Obama, China vow urgent action on climate change
UNITED NATIONS — President Barack Obama and Chinese President Hu Jintao each vowed urgent action Tuesday to cool an overheating planet.
The world’s two biggest greenhouse-gas polluting nations were the focus at the U.N.’s unprecedented daylong climate change summit, which drew more than 50 presidents and 35 prime ministers.
U.N. Secretary-General Ban Ki-moon opened the gathering with an appeal to leaders to set aside national interests and think about the future of the globe — and a rebuke for their foot-dragging thus far.
“The climate negotiations are proceeding at glacial speed. The world’s glaciers are now melting faster than human progress to protect them — and us,” the U.N. chief said.
At the end of the summit, Ban and Danish Prime Minister Lars Loekke Rasmussen, who will host the treaty talks, said they were encouraged at the prospects. “This feeling of political momentum — that was very strong,” said Loekke Rasmussen.
Much attention was fixed on Obama’s first U.N. speech, in which he pledged the United States is “determined to act.”
“The threat from climate change is serious, it is urgent and it is growing,” Obama said, after receiving loud applause.
But while Obama campaigned for the presidency vowing to push through stringent cuts in U.S. emissions, he has run up against stiff resistance among Republicans, and the Senate most likely won’t have written climate legislation until after the Copenhagen meeting.

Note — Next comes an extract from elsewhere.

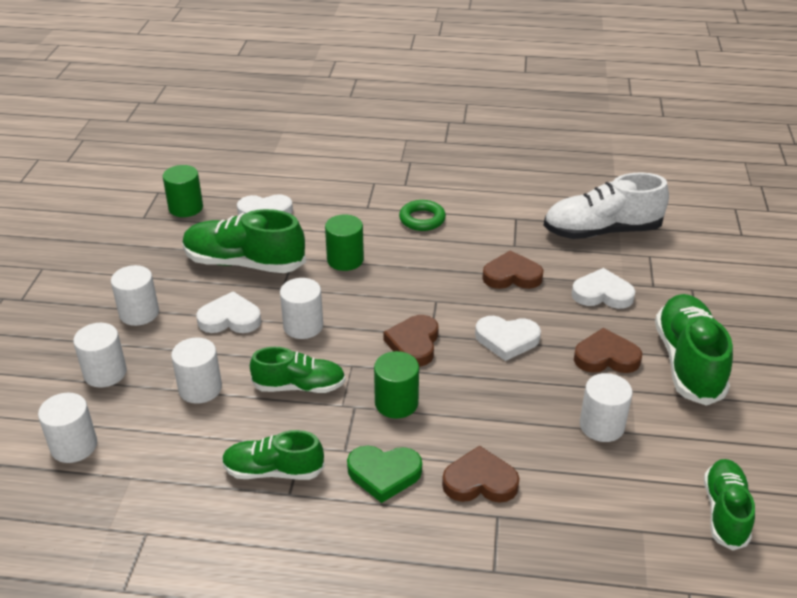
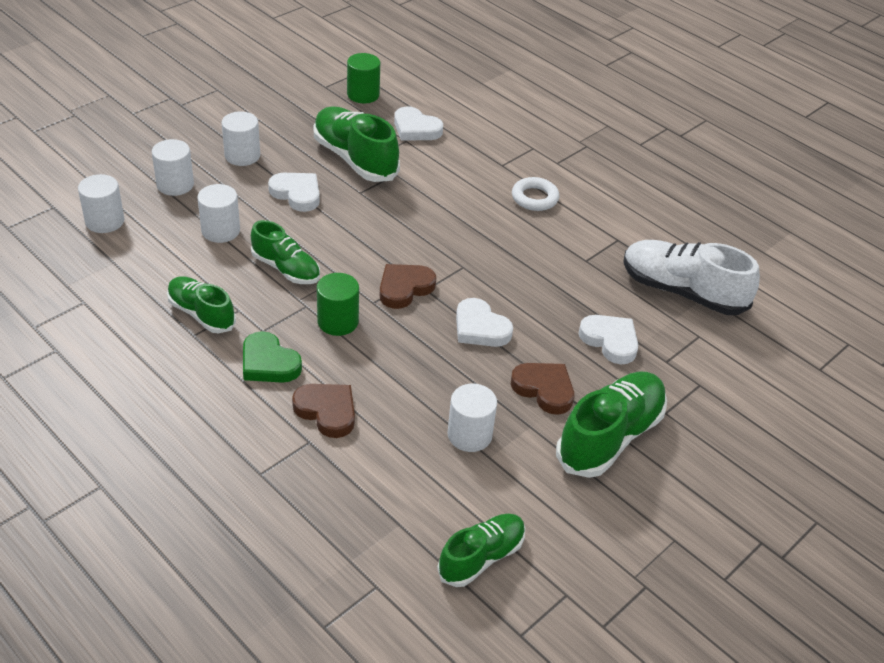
camera: 35 degrees right, 5 degrees up
(303, 326) = (340, 228): white cylinder -> none
(345, 260) = (432, 197): green cylinder -> none
(422, 219) = (534, 198): green ring -> white ring
(512, 276) = (551, 283): brown heart -> none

By comparison, Hu runs a command economy and was unencumbered by political opposition. He outlined an ambitious program that included plans to plant enough forest to cover about 150,000 square miles — an area the size of Montana — and generate 15 percent of its energy needs from renewable sources within a decade.
China and the U.S. each account for about 20 percent of all the world’s greenhouse gas pollution, created when coal, natural gas or oil are burned.